I grew up in Florida, and I was in elementary school when the space program first got started. Every time there was a manned flight, they would dismiss classes for a few moments so we could all go out side and watch the rocket go up. Then we’d go inside and watch the rest on television. I remember how the rocket would go up on a massive column of smoke. Then there would be a small explosion as the second-stage engines fired and the empty booster rocket fell into the sea.
I notice that this didn’t happen when Jesus ascended into heaven on Ascension Day, the fortieth day of Easter. We do not find the following account in Scripture:
[Jesus] said to them, “It is good for you to guess the times and dates the Father has set by his own authority. So you will receive insight when the Holy Spirit comes on you; and the person who has the closest guess will win a special prize.”
After he said this, he was taken up before their very eyes. Suddenly there was a bright flash of light, and they saw his divine nature shoot up to heaven in a glorious streak of light, while his spent and lifeless human nature fell to the earth; discarded, because its purpose had been fulfilled.
They were looking intently up into the sky as this happened, when suddenly two men dressed in white stood beside them.

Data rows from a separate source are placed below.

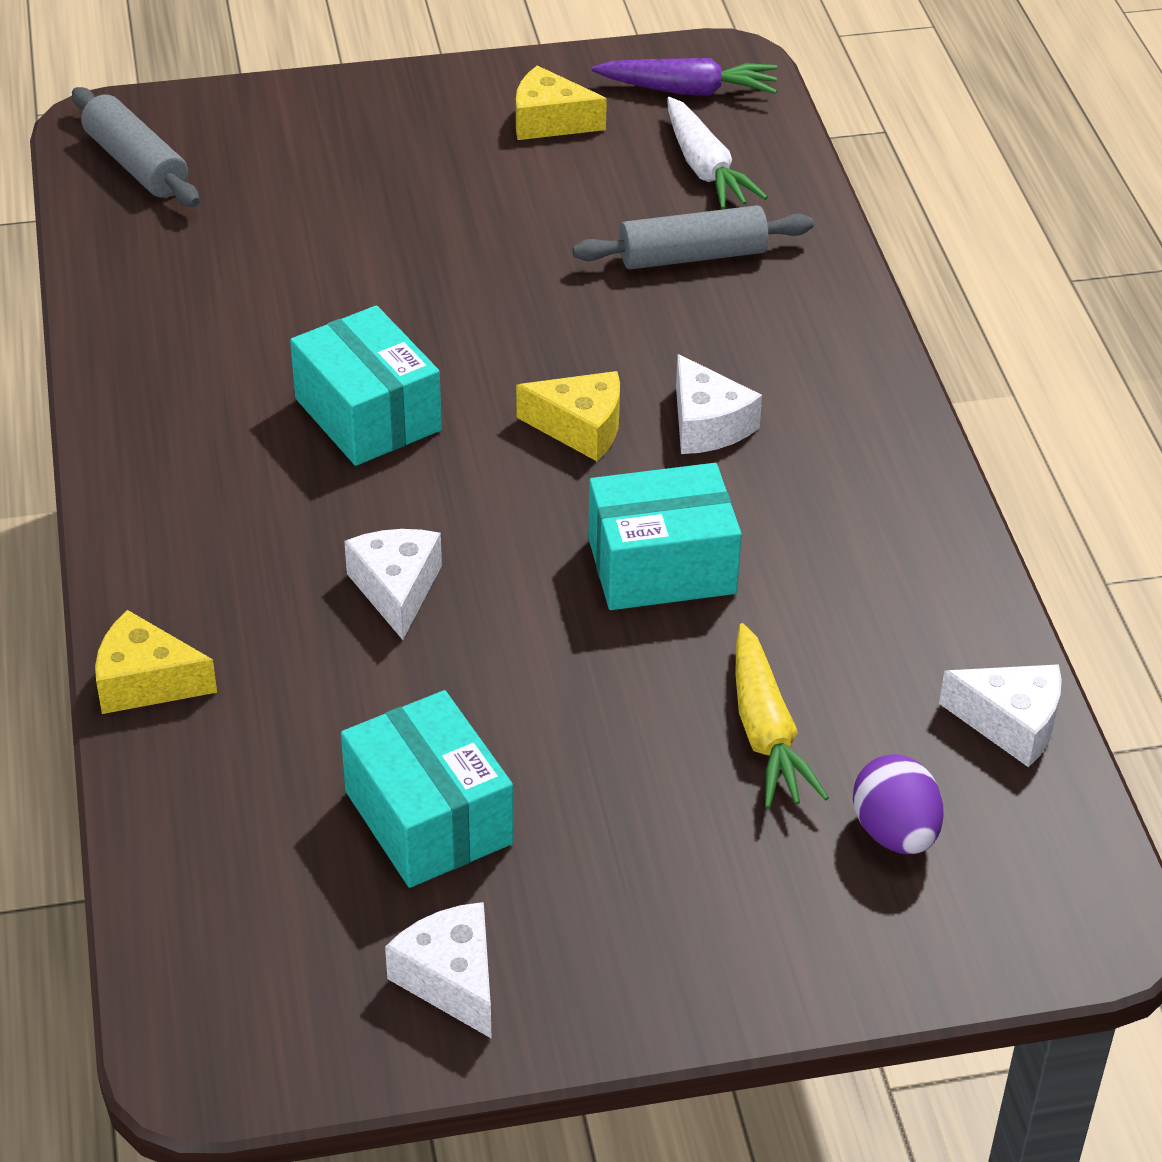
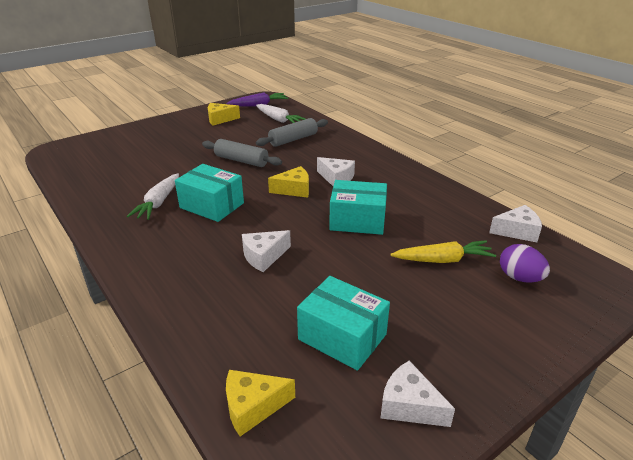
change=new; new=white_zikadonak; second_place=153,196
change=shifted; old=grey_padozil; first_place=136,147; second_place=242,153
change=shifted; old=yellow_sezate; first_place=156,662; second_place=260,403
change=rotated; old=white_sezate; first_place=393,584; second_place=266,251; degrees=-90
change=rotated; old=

“Men of Galilee,” they said, “You are right to stand here looking up into the sky! This same Jesus, who has been taken from you into heaven, will come back the same way you have seem him go into heaven. Settle down, make yourselves comfy, and watch the sky for his return.”
—Acts 1:7-11, Reversed Fractured Version
Instead, it happened like this:
[Jesus] said to them, “It is not for you to know the times or dates the Father has set by his own authority. But you will receive power when the Holy Spirit comes on you; and you will be my witnesses in Jerusalem, and in all Judea and Samaria, and to the ends of the earth.”
After he said this, he was taken up before their very eyes, and a cloud hid them from their sight.
They were looking intently up into the sky as he was going, when suddenly two men dressed in white stood beisde them.
“Men of Galilee,” they said, “why do you stand here looking into the sky? This same Jesus, who has been taken from you into heaven, will come back in the same way you ahve seen him go into heaven.”
—Acts 1:7-11, NIV
One obvious lesson we can learn from this passage is that no one has the gift of guessing, estimating, calculating, or prophesying the date of Jesus’ return. It’s just plain none of our business. And as the angels said, there is no reason for us to stand gaping into the sky, because Jesus’ return will be public and obvious to all. Instead of gaping into the sky or burying ourselves in calculations, we need to busy ourselves with obedience. If we think that Jesus’ return is far off, then we should be grateful that we have time to show ourselves approved as worthy servants, who clothe the naked, feed the hungry, visit the imprisoned, and save the lost. If we think that Jesus’ return is imminent, we should be working even harder to perfect our obedience before that great day.
But a more important lesson we can learn is that the incarnation of God in Jesus Christ is permanent. God took human flesh upon Himself in the manger, but He never discarded it.